Blender Tools,Making Of

MathieuVSE Editing Tutorial: Part 2 (with fixed sound)

22 April, 2015 |  15 Comments | by Mathieu Auvray

Here is the second part of the editing tutorial for Blender’s VSE, which I am using to edit Cosmos Laundromat. We’ve been using the VSE to edit footage we’ve shot with the actors and synchronize them with the audio recorded at the sound studio. The main difficulty has been Blender’s poor playback performance. It was struggling to play a smooth 24fps with H.264 videos and .wav audio files.

The basic problem was that Blender is loading the files into the cache before playing them smoothly. But when you edit live-action footage from a camera, you can have up to 10 hours of HD footage to review and edit.

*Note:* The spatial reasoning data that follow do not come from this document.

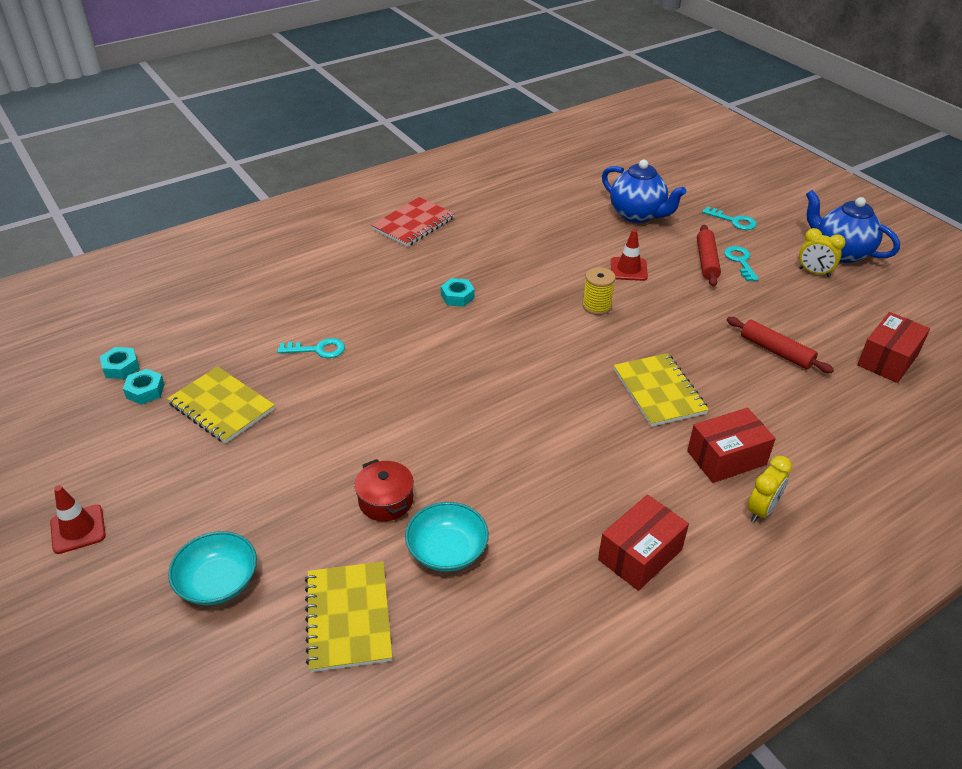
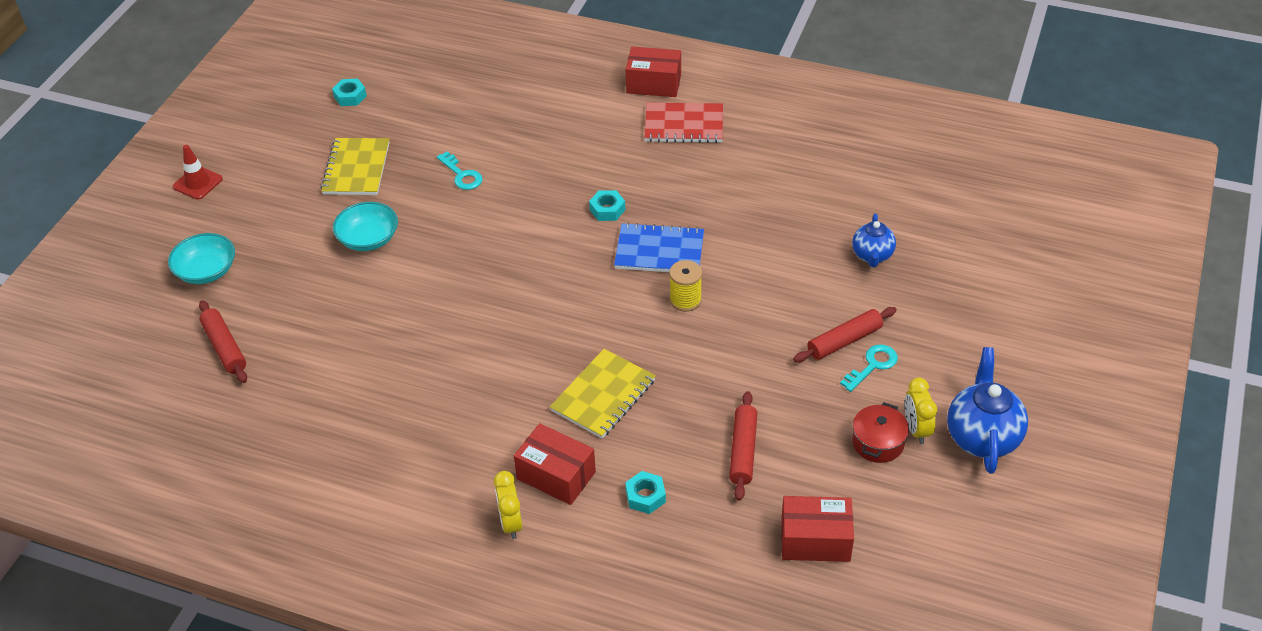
camera: 55 degrees right, 5 degrees up
(145, 391) = (338, 124): turquoise nut -> turquoise nut (645, 496)
(348, 617) = (225, 347): yellow notebook -> red rolling pin
(385, 500) = (338, 305): red pot -> red pot (878, 442)
(447, 550) = (319, 362): turquoise bowl -> turquoise bowl (368, 239)
(532, 294) = (659, 251): none -> blue notebook
(628, 269) = (768, 293): red traffic cone -> none
(637, 215) = (872, 256): blue teapot -> blue teapot, size x0.62
(640, 555) = (399, 469): red box -> red box (653, 84)
(734, 221) = (946, 330): turquoise key -> none
(761, 510) = (511, 523): yellow clock -> yellow clock turned 75 degrees clockwise

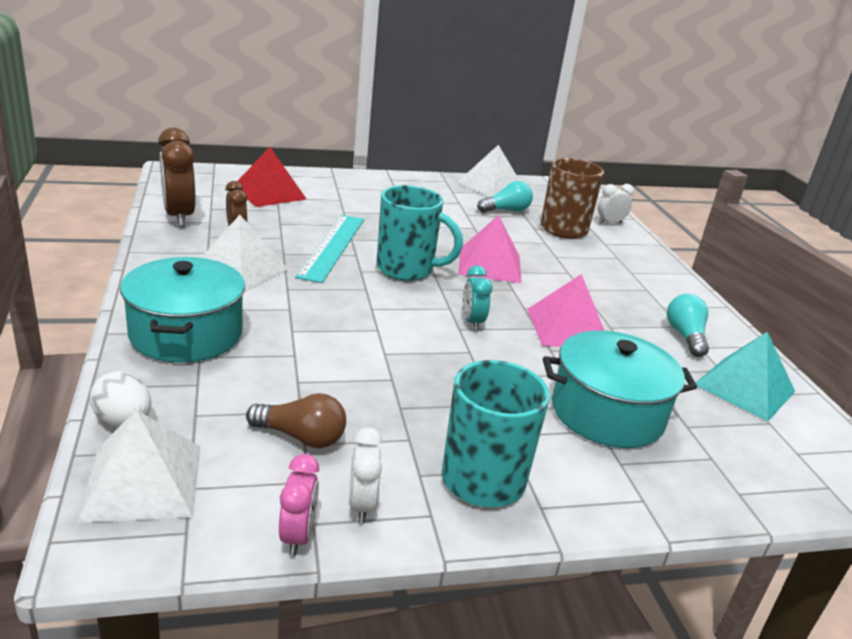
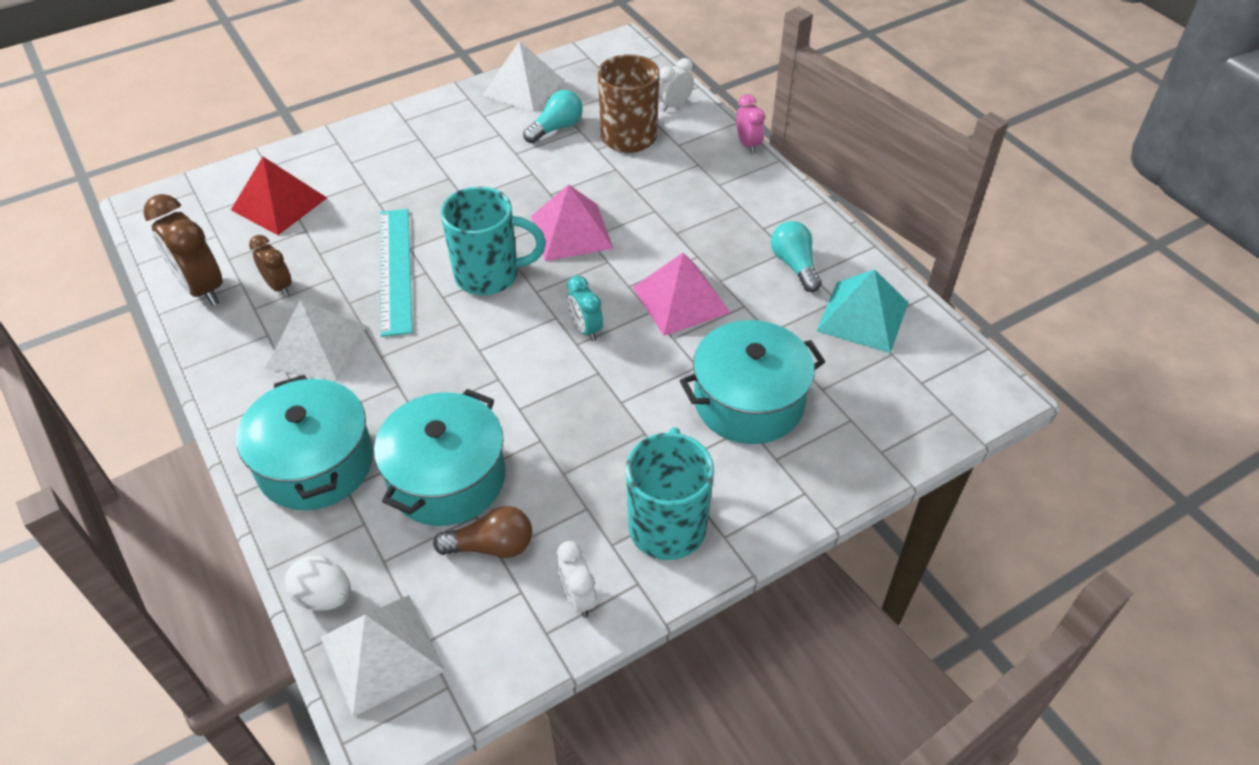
camera: 15 degrees left, 20 degrees up
(291, 377) = (447, 478): none -> turquoise pot
(298, 536) = (540, 651): pink clock -> pink clock (748, 145)

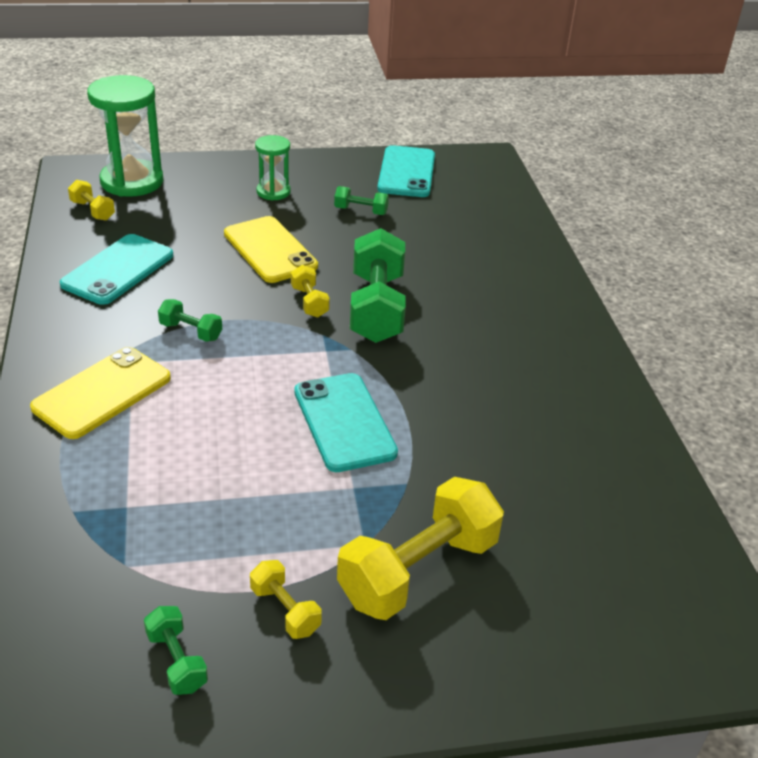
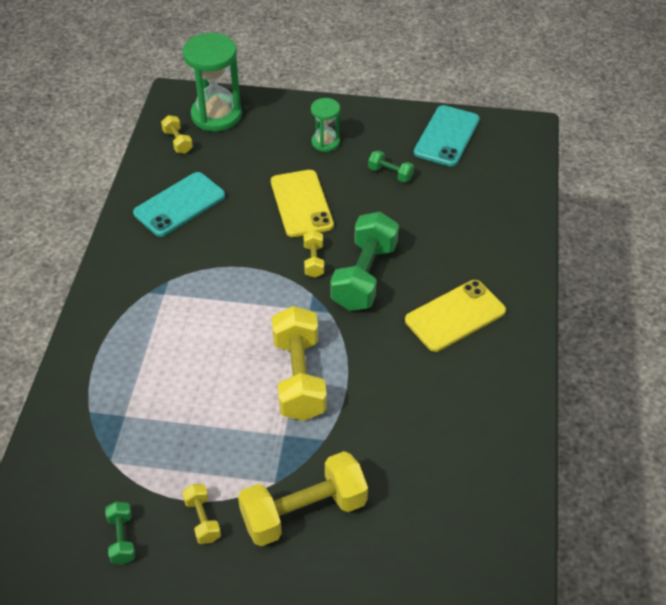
camera: 20 degrees right, 10 degrees up
(102, 393) = (136, 317): yellow phone -> yellow phone (455, 316)
(191, 331) = (215, 273): green dumbbell -> none
(344, 422) = (299, 377): turquoise phone -> yellow dumbbell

It doesn’t make any sense to load them into the cache (by playing them once, for example) before being able to play them. And on top of that, there is also a memory limitation; HD files are big files and loading them into the memory is problematic, and you can saturate (and “crash”) your RAM very fast…

So we worked hard (a special thanks to Anthonis!!) to make the proxies better to solve this issue. And here is how I worked on editing the actors!
Let me know if you have any questions, or if you would feel I’ve left anything out.

P.S. Yes, I wear the same T-shirt on purpose! ;)

 


15 Responses

  1. Flavio says:

    Thanks for the video, but I’ve an issue : the sound is not working after 18:20

    A part from that the proxy systems looks great !
    Lazy question (as I can’t download and try that by myself right now -and because it might interest others) : assuming I’ve the raw footage on a server, if I’ve made the proxies local, can I go offline from the server from that point on ? Or will blender still try to connect (at openning or something) to that raw footage ?

  2. Peio says:

    Mathieu, your material has broken the sound :-(

  3. matray says:

    Sorry for the audio problem I’ll correct it as soon as possible !

  4. J. says:

    Nice improvements!

    A few questions:
    Once you had your first edit of the multicam footage, what was your workflow for getting the right bits of audio (and video?) into the layout files? Or am I making some wrong assumptions?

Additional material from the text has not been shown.